Lying about your assets
When filing a Chapter 7 bankruptcy, it is crucial that you be honest about all income – whether it be earned from employment or non-employment-related incentives. That means every penny earned should be included. Leaving out any form of income could result in your case being dismissed and you being banned from filing bankruptcy again in the future. If anything is omitted, it will be detected by a bankruptcy trustee.
Additionally, you should not give away assets or payments to family members. It’s not only dishonest -- it could result in you permanently losing assets. Transferring assets to friends and family for the purpose of protecting them from bankruptcy is illegal.

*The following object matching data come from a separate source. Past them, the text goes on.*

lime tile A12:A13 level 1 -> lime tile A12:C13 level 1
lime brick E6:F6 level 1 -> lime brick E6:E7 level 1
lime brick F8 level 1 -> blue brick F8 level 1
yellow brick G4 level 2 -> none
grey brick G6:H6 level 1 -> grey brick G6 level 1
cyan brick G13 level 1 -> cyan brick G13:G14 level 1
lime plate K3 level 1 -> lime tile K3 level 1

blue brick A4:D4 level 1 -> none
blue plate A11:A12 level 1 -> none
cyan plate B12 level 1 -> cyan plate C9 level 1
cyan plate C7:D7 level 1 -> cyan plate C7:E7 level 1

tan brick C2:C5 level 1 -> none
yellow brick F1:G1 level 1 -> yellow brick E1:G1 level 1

Aside from your salary or wages, other forms of income can include:
- CD accounts and bonds
- Dividends from stocks and EFTs
- Independent contractor income
- Gambling winnings
Running up your credit card debt or taking on new debt
When you file for bankruptcy, you should stop using your credit cards immediately. If you run up your credit card debt before filing for bankruptcy, you will still owe money to your creditors. In fact, you may even be required to pay your debt in full. Any purchases you make within 90 days of filing for bankruptcy won’t be discharged.
The goal of filing for bankruptcy is to eliminate all debt, not to take on new debt. Avoid taking on new loans or tapping into your home equity line.
Dipping into your 401(k) and IRA accounts
Using funds from these accounts to pay off creditors is generally a poor decision. You can withdraw money from your 401(k) in an emergency, but it comes with a 10 percent penalty unless the amount exceeds 7.5 percent of your income. Additionally, your retirement accounts are exempt from being seized by creditors and bankruptcy trustees – so tapping into them won’t do you any good.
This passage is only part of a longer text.